DG Khan Cement Company
DG Khan Cement Company Ltd (DGKC) has announced its 1HFY17 financial result. It reported a profit after tax (PAT) of PKR4.506bn (US$42.9m) during 1HFY17 against a PAT of PKR4.080bn during 1HFY16, up 10 per cent, YoY. In line with trends, DGKC did not declare any dividend along with its 1HFY17 results.
The company's total dispatches stood at 2.20Mt in 1HFY17 from 2Mt in corresponding period last year, up by 10 per cent on YoY basis. The figure includes local dispatches of 1.88Mt and export dispatches of 318,000t. This translates a growth of 11 per cent and two per cent in local and export dispatches, respectively. Sales increased by eight per cent to PKR14.68bn during this period.
DG Khan incurred administrative expenses of PKR261.32m, and selling and distribution expenses of PKR504.70m compared to PKR242.25m and PKR385.99m, respectively in 1HFY16.
Maple Leaf Cement
Maple Leaf Cement (MLCF) has reported a profit after tax (PAT) of PKR2.694bn (US$27.7m) during 1HFY17, against a PAT of PKR2.342bn during 1HFY16, up 15 per cent YoY.
MLCF total dispatches stood at 1.62Mt compared to 1.55Mt in 1HFY16, up by four per cent. However, out of these figures, local dispatch increased by eight per cent but, export down by 10 per cent. A local brokerage house attributed fall in export to shrinking demand from Afghanistan following withdrawal of NATO troops, and increased competition from relatively cheaper Iranian cement coupled with declining export prices.

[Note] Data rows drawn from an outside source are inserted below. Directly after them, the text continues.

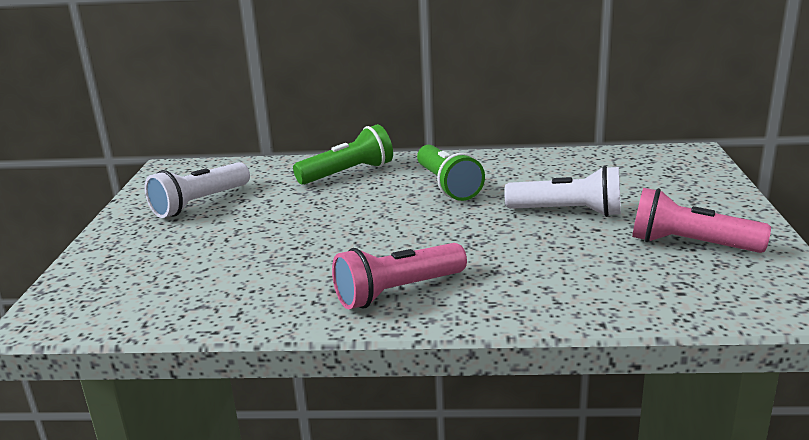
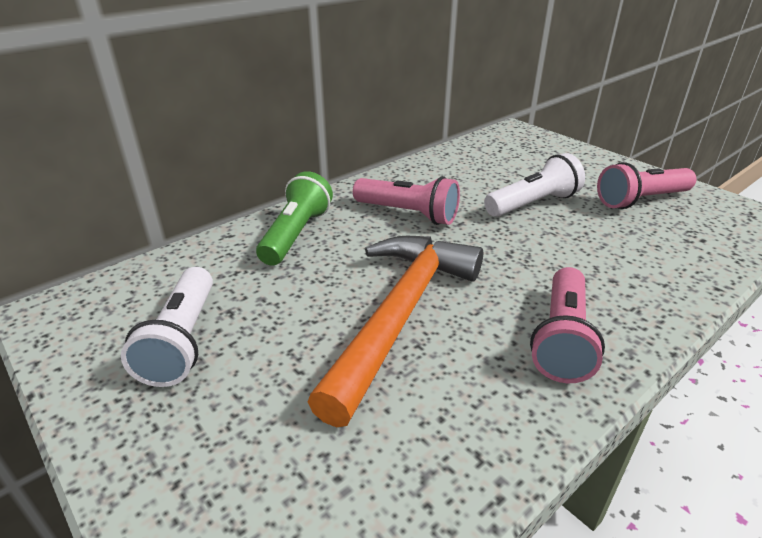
camera: 45 degrees left, 10 degrees up
(325, 237) = (400, 315): none -> orange hammer
(447, 186) = (408, 214): green flashlight -> pink flashlight

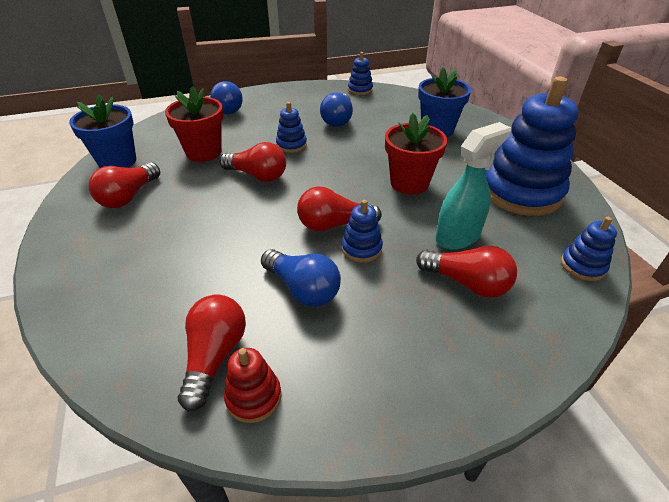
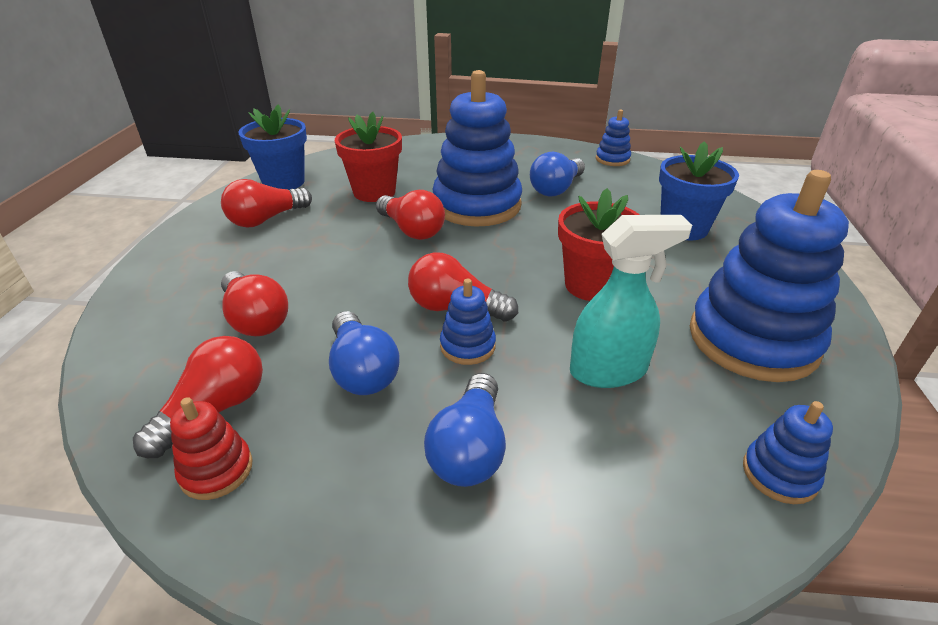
camera: 25 degrees right, 5 degrees down
(228, 108) = (437, 151): blue light bulb -> blue light bulb (469, 449)
(291, 145) = (477, 205): blue stacking toy -> blue stacking toy, size x2.24
(467, 283) = (575, 435): red light bulb -> red light bulb (255, 319)

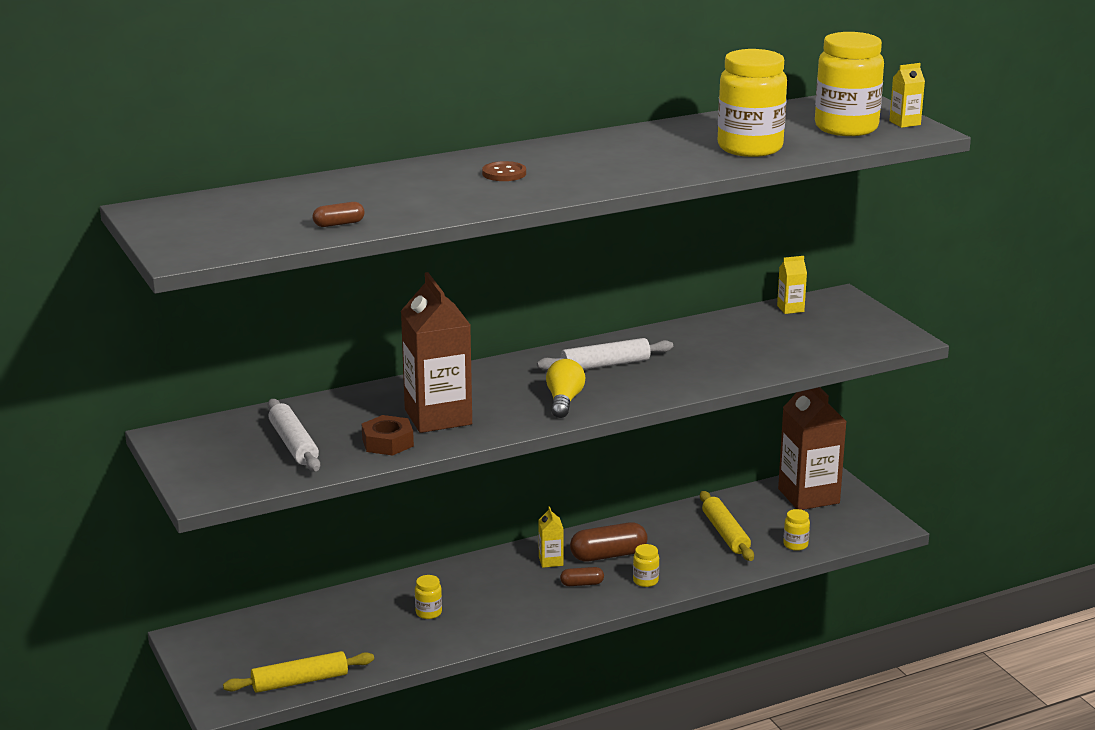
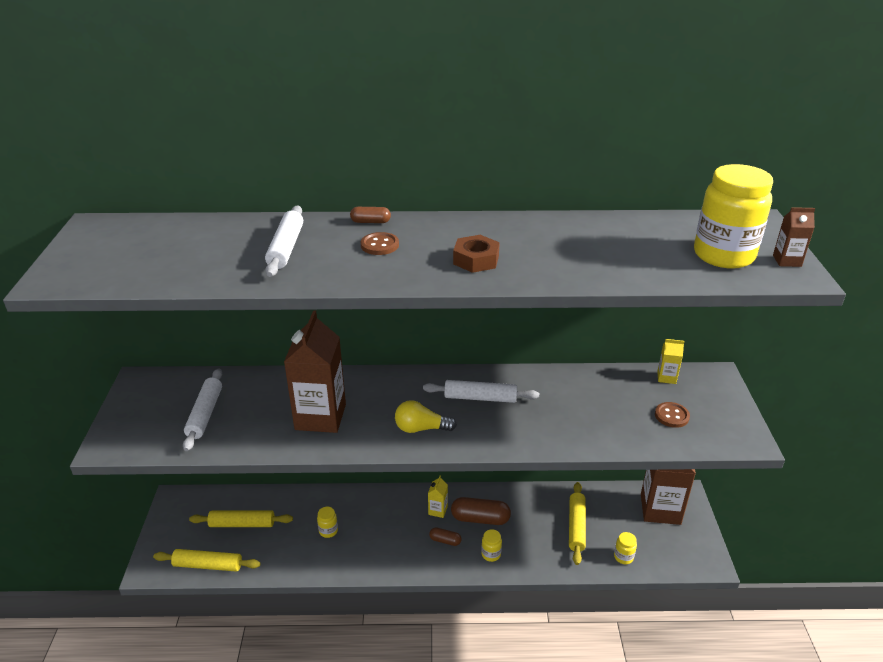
camera: 25 degrees right, 10 degrees up
(308, 635) = (242, 524): none -> yellow rolling pin
(339, 224) = (196, 273): brown capsule -> brown capsule (370, 222)
(387, 442) = (265, 433): brown nut -> brown nut (476, 260)
(406, 191) = (286, 248): none -> white rolling pin
(564, 401) = (421, 428): yellow light bulb -> yellow light bulb turned 120 degrees counterclockwise
(750, 148) = (613, 261): yellow jar -> none
(818, 336) = (671, 416): none -> brown button
(905, 123) = (787, 261): yellow carton -> brown carton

The company sales have increased by 10 per cent to PKR11, 970bn from PKR10,860bn in 1HFY16. The company incurred a distribution cost of PKR682.24m and administrative expenses of PKR278.46m in 1HFY17, compared to PKR 647.28m and PKR 239.34m respectively in year-ago period.
Fauji Cement
Fauji Cement Company Ltd (FCCL) has reported a profit after tax (PAT) of PKR1.303bn (US$12.43m) during 1HFY17 against a PAT of PKR2777m during 1HFY16, down 53 per cent, YoY.
During 1HFY17 FCCL reported a two per cent YoY growth in its sale to PKR10.187bn. The company's local dispatches were up four per cent but export dispatches, down by 48 per cent. The cement producer incurred a distribution cost of PK75.42m and administrative expenses of PKR 167.13m in 1HFY17, compared to PKR 94.45m and PKR 150.29m respectively in year ago period.
A local research house attributed fall in profit due to purchase of clinker by Fauji from other cement plants for mixing along with 3700tpd clinker being produced by FCCL’s own Line 1 to keep its market share intact following the accident of 29 May 2016, whereby the CF silo of Line 2 collapsed coupled with rising international coal prices, hence higher fuel costs mitigated by surge in ‘net retention’ due to rising domestic sales.
Thatta Cement
The company has reported a PAT of PKR389.77m (US$3.7m) in 1HFY17 compared to PKR299.82m in 1HFY16, up by 30 per cent on YoY basis. Its net sale stood at PKR 1.76bn during this period against PKR1.17bn in 1HFY16. Thatta Cement incurred selling and distribution cost of PKR45.49m and administrative expenses of PKR67.94m in 1HFY17, compared to PKR 28.44m and PKR53.3m, respectively in the year-ago period.